“Let’s talk business, Dad,” Miss11 said to me while I sipped my coffee. “I’ve got a proposal for you.”
Since arriving home Miss11 has been on a mission. She wants money. Moreover, she’s not afraid to spend mine to get it.
“We’re going to need a second farm,” she’d told me a few days earlier. “I won’t be able to keep up with demand with just the one.”
The farm she was referring to took up the same space on our balcony as say a small suitcase, only thicker, and contained a herd of 2000+ worms.
“What demand?”
“I’m selling the worm juice,” she said. “Auntie Belinda just bought the first bottle.”
She flashed the palm of her hand, revealing $2.50.
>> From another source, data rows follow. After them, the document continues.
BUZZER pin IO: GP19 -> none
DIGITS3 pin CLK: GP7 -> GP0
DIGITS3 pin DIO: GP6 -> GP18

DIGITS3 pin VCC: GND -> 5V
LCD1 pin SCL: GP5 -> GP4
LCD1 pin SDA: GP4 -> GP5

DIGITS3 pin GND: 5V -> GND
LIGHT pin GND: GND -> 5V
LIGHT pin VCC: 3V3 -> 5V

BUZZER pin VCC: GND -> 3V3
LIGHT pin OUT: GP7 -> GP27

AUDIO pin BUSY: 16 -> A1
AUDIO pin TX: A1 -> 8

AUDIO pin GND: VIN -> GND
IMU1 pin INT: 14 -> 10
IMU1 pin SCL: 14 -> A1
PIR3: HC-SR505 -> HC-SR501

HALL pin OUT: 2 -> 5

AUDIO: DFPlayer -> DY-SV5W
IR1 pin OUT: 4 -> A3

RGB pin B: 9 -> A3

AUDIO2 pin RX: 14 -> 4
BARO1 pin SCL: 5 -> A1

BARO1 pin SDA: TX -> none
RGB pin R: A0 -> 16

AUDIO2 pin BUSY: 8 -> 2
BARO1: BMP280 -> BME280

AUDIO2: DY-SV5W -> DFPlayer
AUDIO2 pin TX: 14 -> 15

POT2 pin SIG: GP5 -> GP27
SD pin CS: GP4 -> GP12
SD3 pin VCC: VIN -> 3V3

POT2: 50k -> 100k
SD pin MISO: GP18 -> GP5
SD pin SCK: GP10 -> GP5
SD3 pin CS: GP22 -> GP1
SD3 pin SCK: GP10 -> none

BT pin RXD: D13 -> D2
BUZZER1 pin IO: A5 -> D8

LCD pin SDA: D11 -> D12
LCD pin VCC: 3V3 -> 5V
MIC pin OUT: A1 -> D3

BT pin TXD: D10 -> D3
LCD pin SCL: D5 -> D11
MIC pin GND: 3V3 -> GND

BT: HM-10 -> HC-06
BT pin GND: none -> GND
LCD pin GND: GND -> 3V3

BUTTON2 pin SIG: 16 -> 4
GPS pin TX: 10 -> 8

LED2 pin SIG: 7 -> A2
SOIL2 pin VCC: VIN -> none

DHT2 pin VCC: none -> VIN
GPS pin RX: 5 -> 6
I glanced at my sister-in-law. Sure enough, she had a 2litre milk bottle in her hand. The bottle was full of what my snake oil salesman of a daughter had labelled ‘worm juice’ but which was could more accurately be called ‘bark infused water’.
The worms hadn’t had a solid chance to make their wonder juice yet. When we set up the farm we had to wet the bedding block, which expanded like my head when a nail goes in without bending.
This was what she’d sold.
“You’ve been gyped,” I told Belinda.
“I know,” she smiled. “But I wanted to support her.”
Support her?!?
I’d paid for the trays, special worm rugs, extra bedding blocks, multiple packs of worms & worm eggs and even something called ‘worm farm conditioner’.
And then I’d set the damn things up!
While I’m whinging about this, I’ve also paid for the apples, bananas, beans, mushrooms and potatoes which had either gone off enough they weren’t fit for human consumption or had come home in a lunchbox because they were deemed unfit for Devereaux child consumption or had were the peeled bits from the preparation of a meal.
And before you start thinking ‘ah, but she’s the one who cares for them’, I’ve also been the person who’s walked these scraps to the trays nightly and added them to the farm, because Miss11 doesn’t like the idea of getting ‘disgusting rotting food’ or ‘worm poo & wee’ on her delicate ‘farmer’ hands.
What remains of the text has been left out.